See our coverage of GLP-1 and muscle loss for the full clinical picture of why this matters.
Limitations and Lessons
- Prior failures in myositis and sarcopenia. Bimagrumab has added muscle mass before without adding function in those settings. Whether the obesity setting is different remains to be proven.
- Antibody manufacturing and cost. Monoclonal antibodies are expensive to produce relative to peptides. A combination regimen adds that cost on top of GLP-1 cost.
- Long-term safety. Chronic ActRII blockade has theoretical risks — effects on the reproductive axis, bone, and hematopoiesis. Long-term data are limited.
- Injection burden. Bimagrumab is dosed every four weeks, so it adds an additional injection to a GLP-1 regimen. Patient acceptance of two injectables is unknown.
- Regulatory path uncertainty. Obesity has clear endpoints, but "muscle preservation" as a labeled claim requires specific study designs and regulatory negotiation. Getting the label right will matter more than the biology.
FAQ
Is bimagrumab a peptide?
No. Bimagrumab is a monoclonal antibody targeting the activin type II receptor. It is included in peptide-therapeutics coverage because of its role in GLP-1 combination strategies and because next-generation myostatin-targeting peptides aim for similar biology.

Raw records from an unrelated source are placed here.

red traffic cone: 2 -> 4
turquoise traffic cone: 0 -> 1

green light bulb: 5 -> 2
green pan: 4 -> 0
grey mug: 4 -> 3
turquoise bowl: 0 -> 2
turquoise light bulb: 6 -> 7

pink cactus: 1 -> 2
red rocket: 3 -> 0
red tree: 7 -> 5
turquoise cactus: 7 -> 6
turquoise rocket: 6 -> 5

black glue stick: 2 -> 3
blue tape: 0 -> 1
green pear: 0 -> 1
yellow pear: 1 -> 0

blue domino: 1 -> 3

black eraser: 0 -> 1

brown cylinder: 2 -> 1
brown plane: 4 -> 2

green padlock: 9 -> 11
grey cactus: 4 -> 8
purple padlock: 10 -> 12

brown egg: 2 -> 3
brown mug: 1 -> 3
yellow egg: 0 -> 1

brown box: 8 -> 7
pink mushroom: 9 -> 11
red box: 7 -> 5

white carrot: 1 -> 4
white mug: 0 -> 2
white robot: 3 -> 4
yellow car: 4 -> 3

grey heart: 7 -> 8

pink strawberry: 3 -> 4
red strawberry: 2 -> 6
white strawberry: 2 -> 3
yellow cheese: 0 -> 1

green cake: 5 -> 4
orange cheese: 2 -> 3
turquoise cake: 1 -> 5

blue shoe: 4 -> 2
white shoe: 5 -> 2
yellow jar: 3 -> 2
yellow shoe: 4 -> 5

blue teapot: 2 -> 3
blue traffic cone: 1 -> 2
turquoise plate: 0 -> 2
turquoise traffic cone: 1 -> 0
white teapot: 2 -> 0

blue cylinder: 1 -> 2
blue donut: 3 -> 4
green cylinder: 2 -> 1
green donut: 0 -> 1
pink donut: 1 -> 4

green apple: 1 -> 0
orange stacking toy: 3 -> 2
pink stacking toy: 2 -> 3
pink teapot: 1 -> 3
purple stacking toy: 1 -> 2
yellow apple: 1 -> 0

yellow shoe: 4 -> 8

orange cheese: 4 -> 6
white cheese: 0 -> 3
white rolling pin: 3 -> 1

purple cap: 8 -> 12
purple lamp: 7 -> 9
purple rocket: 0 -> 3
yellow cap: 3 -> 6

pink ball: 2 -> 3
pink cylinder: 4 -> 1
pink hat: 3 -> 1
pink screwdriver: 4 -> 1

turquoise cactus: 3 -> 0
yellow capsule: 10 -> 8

Why does muscle loss matter when taking GLP-1 drugs?
Roughly 25 to 40 percent of the weight lost on GLP-1 drugs comes from lean mass, including skeletal muscle. Muscle loss is associated with weakness, falls, metabolic dysfunction, and loss of independence — particularly in older adults. See our article on GLP-1 and muscle loss.
How does bimagrumab work?
It blocks the activin type II receptor, removing the brake that myostatin and related ligands place on skeletal muscle growth. The result is increased muscle mass and, in trials, reduced fat mass.
Why did Lilly buy Versanis?
Eli Lilly acquired Versanis Bio in July 2023 for up to $1.925 billion to secure bimagrumab as a combination partner for its GLP-1 franchise, positioning the company to lead on body-composition outcomes in obesity.
Is bimagrumab approved for obesity?
No. It is investigational in that setting, with combination trials including BELIEVE still generating data as of 2026.
Are there peptide alternatives to bimagrumab?
Yes — several companies including Regeneron, Scholar Rock, and others are developing myostatin-targeting peptides and small proteins that aim to achieve similar biology with easier manufacturing.